Im Freistaat Sachsen, zwischen der nahe Dresden gelegenen Stadt Pirna und der deutsch-tschechischen Grenze, liegt die SÄCHSISCHE SCHWEIZ.
Umgeben wird sie von Erzgebirge, Lausitzer Bergland und Böhmischem Mittelgebirge.
Beidseitig des Flusses ELBE, der sich mittendurch kurvenreich schlängelt, erheben sich markante Felsmassive und säulenförmige Sandsteinnadeln, die bekannte und begehrte Wander- und Kletterziele abgeben.
Bizarre Formen gaben vielen dieser Felsen bezeichnende Namen, z.B Lokomotive, Kuhstall usw.
Seit über 200 Jahren gilt die Sächsische Schweiz als beliebtes Reise- und Wanderziel. Dem Touristenrummel kann man jedoch leicht entfliehen, indem nicht nur die bekanntesten Wanderwege angesteuert werden.
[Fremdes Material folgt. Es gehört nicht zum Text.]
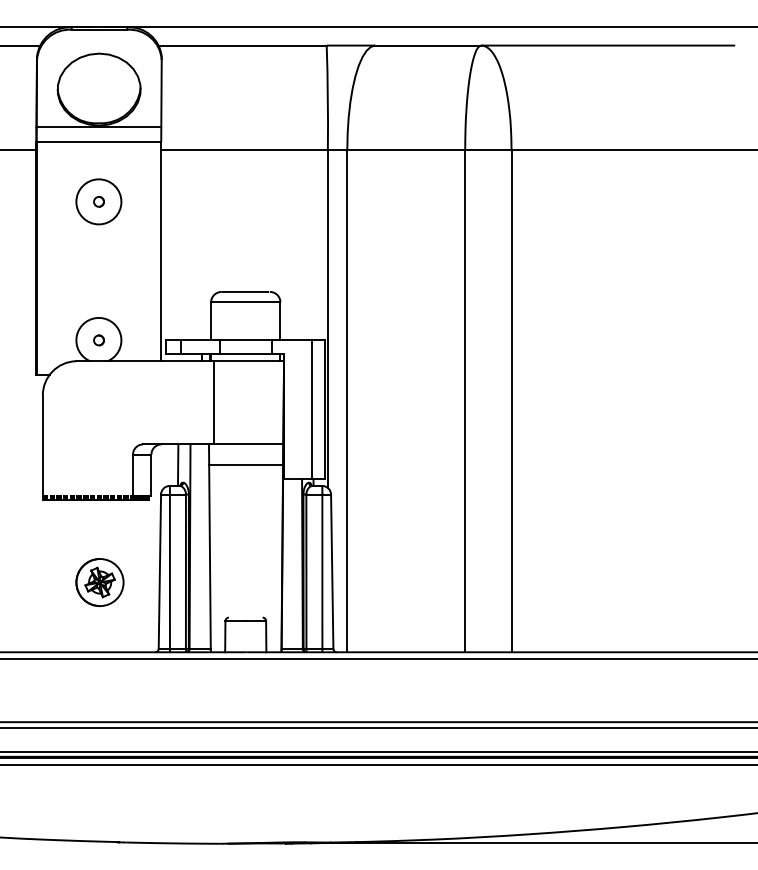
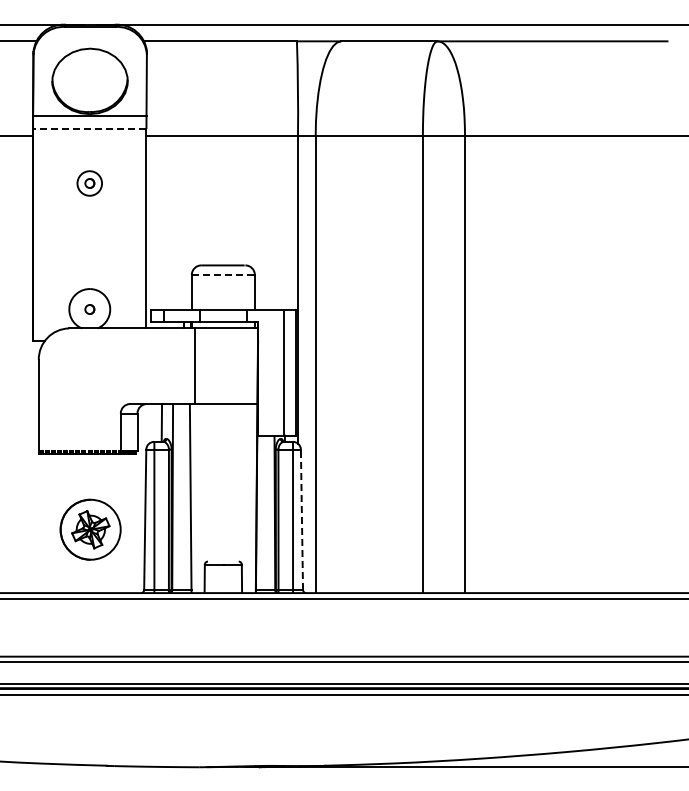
line: (98, 141) -> (89, 128), solid -> dashed
circle: (98, 201) -> (89, 183), size x0.6
line: (244, 301) -> (222, 274), solid -> dashed
line: (247, 464) -> (224, 422), removed
line: (331, 571) -> (301, 519), solid -> dashed
part: (99, 582) -> (90, 529), size x1.4

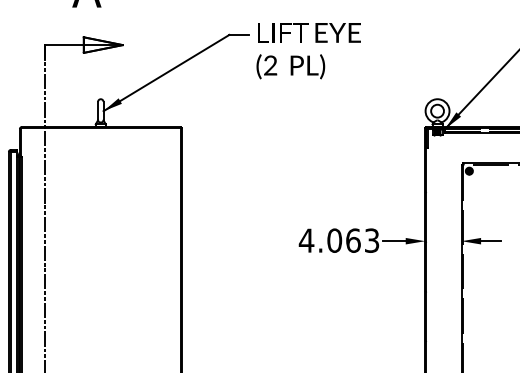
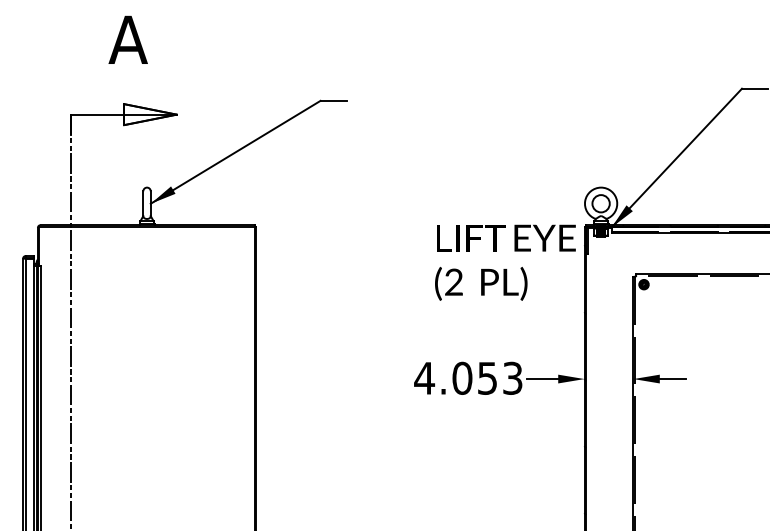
text: (308, 50) -> (505, 262), moved
text: (353, 240) -> (487, 377), 4.063 -> 4.053

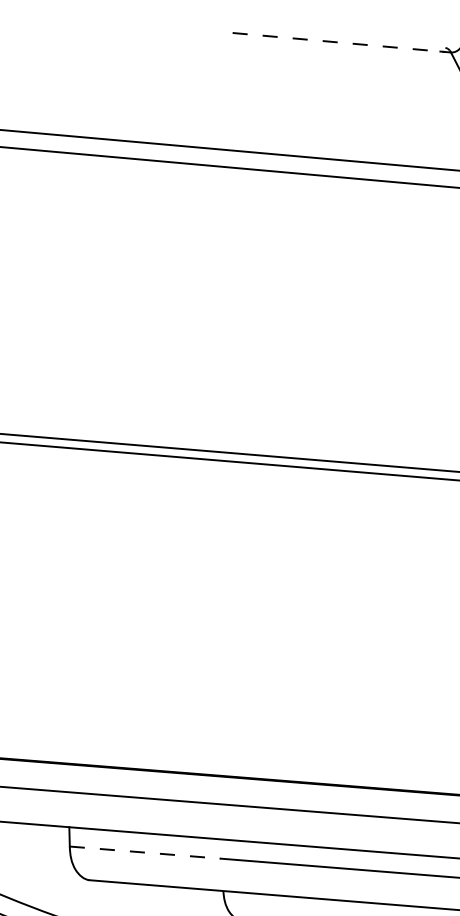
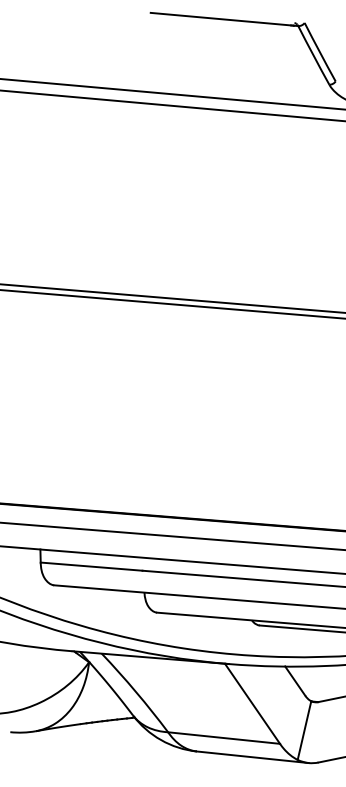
line: (337, 42) -> (221, 19), dashed -> solid
line: (146, 852) -> (92, 566), dashed -> solid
Natürlich ist ein Ausblick von der BASTEI für jeden Besucher ein Muss - so schnell wird man eine solche Aussicht für so wenig Fußarbeit kaum wieder bekommen. Getrost kann man sich jedoch für den Rest seines Urlaubes wesentlich stillere Wege aussuchen, die nicht weniger reizvoll als die bekannten sind. Dort sind die Vögel noch am lautesten und manchmal könnte man meinen, einen Buntspecht oder Kuckuck aus einem Kilometer Entfernung zu hören. Jeder Einheimische wird gerne seine geheimen Wanderrouten verraten.
Wie die Sächsische Schweiz zu ihrem Namen kam...

Zwei Schweizer Künstler, die sich Ende des 18.Jahrhunderts in Dresden niederließen, verbrachten ihre freie Zeit gern in diesem Gebirge.
Schließlich nannten sie es ihre sächsische Schweiz - wahrscheinlich, um sich ihr Heimweh erträglicher zu machen.
Der Begriff bürgerte sich ein, sodass letztendlich sogar das angrenzende Böhmische Mittelgebirge als Böhmische Schweiz betitelt wurde, und die Gesamtheit beider Gebiete heute als SÄCHSISCH-BÖHMISCHE-SCHWEIZ bekannt ist.
Übrigens: Unsere wundervolle Landschaft ist auch als "Kleine Sächsische Schweiz" im Miniaturformat in Stadt Wehlen/ OT Dorf Wehlen zu bewundern!